While on a plane to New York City to pursue the Delaney case still on his own dime, Alder is seated next to Nikki; sensing something familiar about her, he starts a conversation. Later, in his hotel room, he is approached by Frenchy Pleschette, a career conman who's spent half his life in prison. He tries to hire Alder to find his missing younger brother, Auguste, first seeking to lure Alder with a $1,000 bill (and the promise of nine more like it), then at the threat of a gun. Both fail.

Alder interviews the reclusive and suspicious Mrs. Delaney, who asserts she knows her daughter is still alive. She has no proof, only the conviction that Doris would have left some clue to let her know had she died. Initially brusque to Alder she warms up to him as he reveals the sincerity of his interest, and insight into her daughter neither she nor Doris' father had had, either before Doris' disappearance or after.

Linda follows Nikki to Chicago and discovers she is missing. Alder eventually remembers meeting a woman too close to being Kovacs not to be at an escort club in Japan while recuperating from a wartime combat wound. Calling herself Lily Brown, she was sympathetic to Tom's Dear John woe, and alluded to deep troubles of her own, kept just as deeply buried. Putting puzzle pieces together Tom recognizes that she is the missing heiress Doris Delaney, and races to Chicago to pick up her trail.

Alder's investigations establish Dane as the likely killer of his secretary. When Dane also shows up in Chicago Alder baits him that he is close to drawing an even bigger noose tight around his neck.

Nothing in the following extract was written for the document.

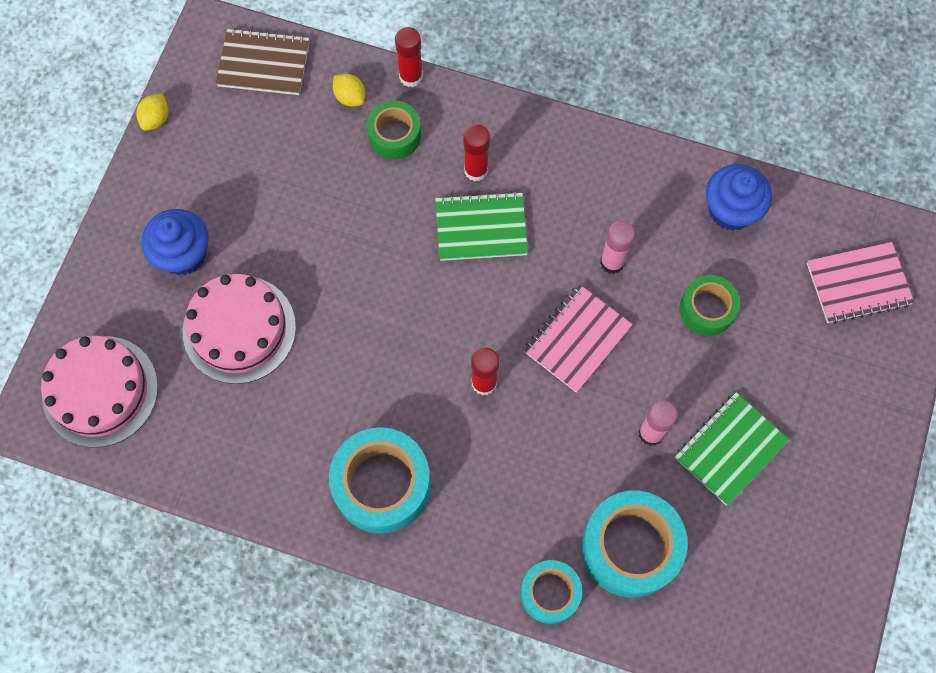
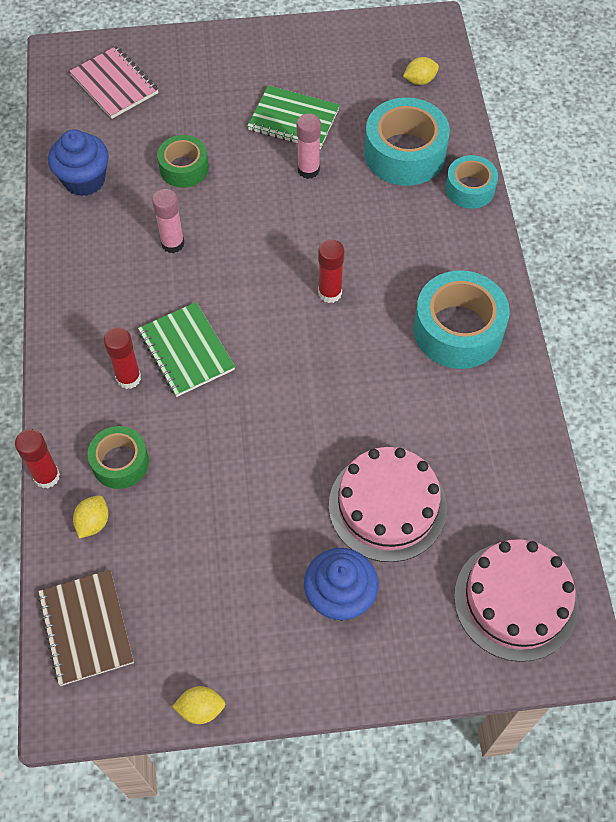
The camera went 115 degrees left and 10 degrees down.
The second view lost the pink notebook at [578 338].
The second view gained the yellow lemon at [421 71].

Both Linda's boyfriend and Nikki's fiancé fly to Chicago, each in pursuit of their woman, and arrive at the same hotel everyone's staying in, and Nikki had disappeared from. The remaining five all awkwardly meet.

Alder heads for the Pleschette family homestead in South Dakota, trailed - as he has been since leaving L.A. - by Frenchy. He gets there first, and discovers a stranded Nikki. She emotionally confesses that she had been raped as a teen by a man who had lured her to his apartment, who later brought a friend to it. Fearing she'd be shared with him as well, she had shot and killed the rapist, then fled in too great a shame to subject her family both to her pregnancy and a murder trial. She lost the child and had ended up a prostitute in Japan.

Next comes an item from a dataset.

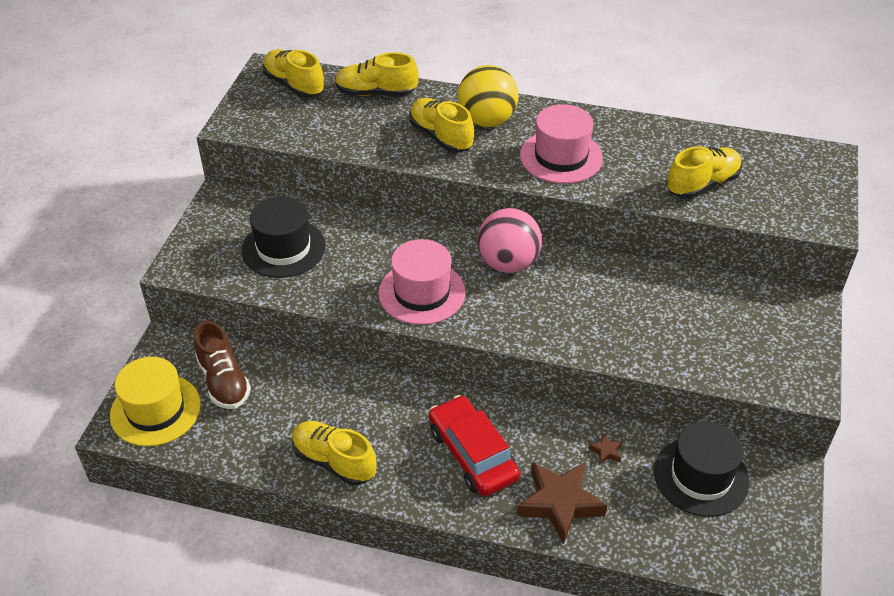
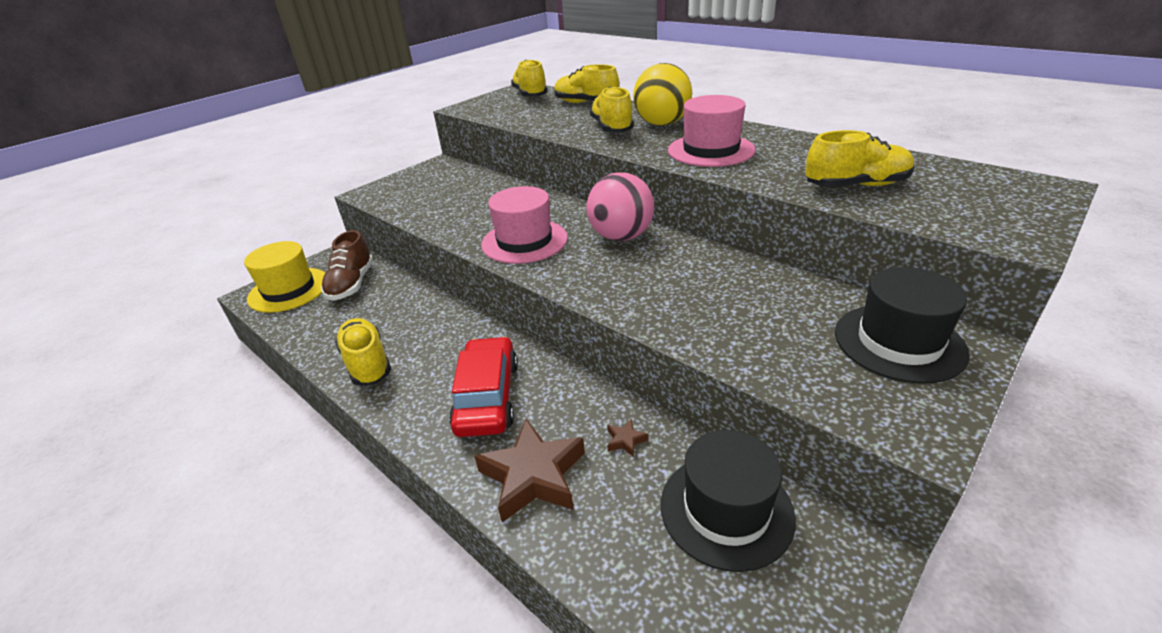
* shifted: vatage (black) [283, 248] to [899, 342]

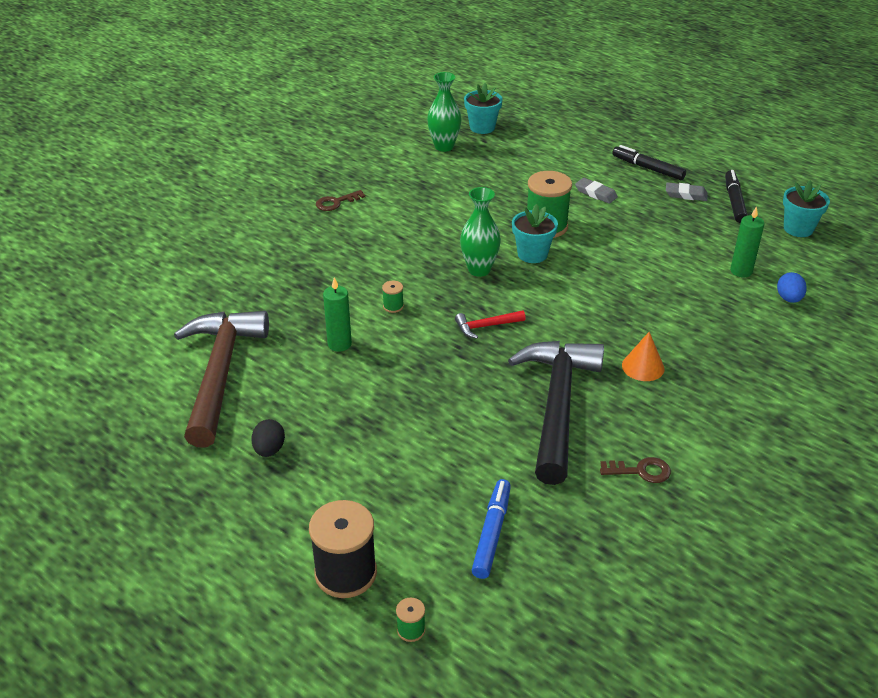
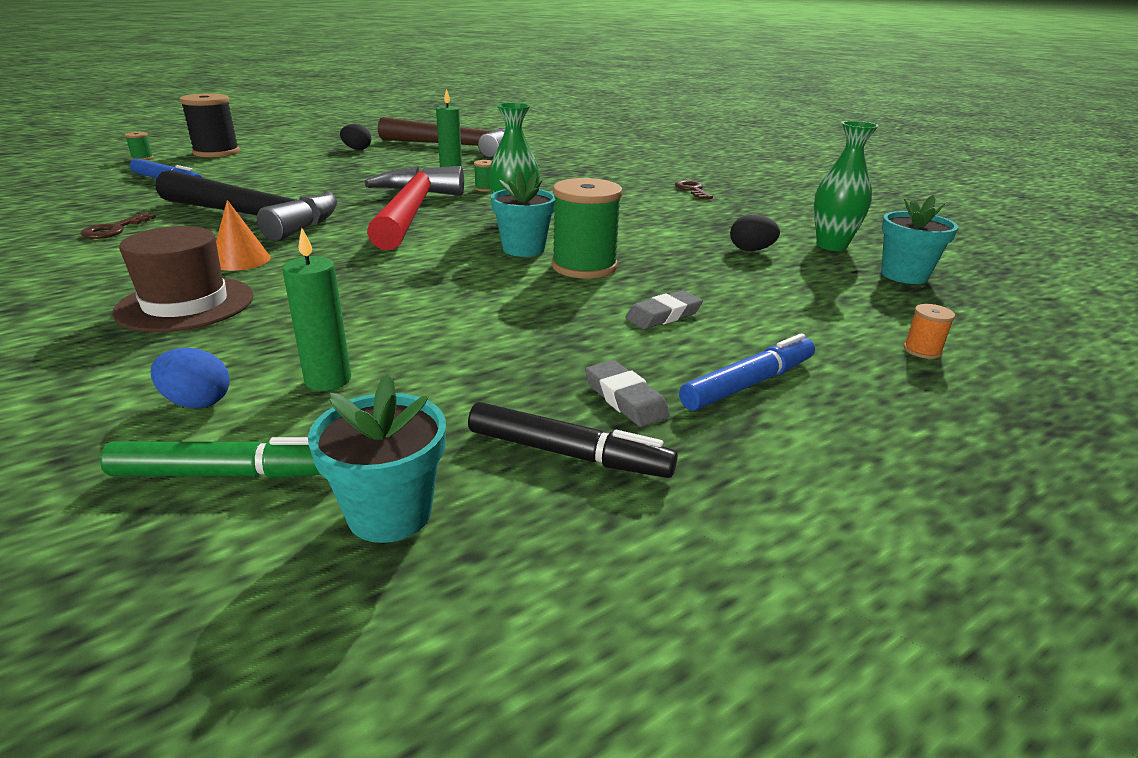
* new:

After Frenchy joins them at the home Dane arrives, who is revealed to be both Auguste Pleschette and Nikki's rapist. He confesses to having operating not merely under a Hollywood stage name but to have killed and stolen the identity of the other man present when Nikki had merely superficially wounded him, an ex-G.I. friend with the wartime experiences Lane has claimed - all precisely as Alder had put together.

In a showdown between the two brothers, Lane announces his intention to kill his three pursuers, sparing only his dottering father. Resolving himself to an extended return to prison, Frenchy guns Lane down before he can shoot. Alder and Nikki resume the romance they had started in Japan. Linda is left to her own devices, just as she had once left her youthful beau.

==Cast==
- David Janssen as Tom Alder
- Jeanne Crain as Linda Foster
- Dina Merrill as Nicki Kovacs
- Agnes Moorehead as Mrs. Eleanor Delaney
- Brad Dexter as Leroy Dane
- Robert Strauss as Jimmy Honsinger
- Jacques Aubuchon as Jacques Pleschette
- William Demarest as Desmond Slocum
- George N. Neise as Walter Collinson
- Fredd Wayne as Harris Toomey
- Carleton Young as Colonel
- Robert H. Harris as Stanley
- Billy Varga as Mark

==Critical reception==
Allmovie called it a "talkative but interesting murder mystery."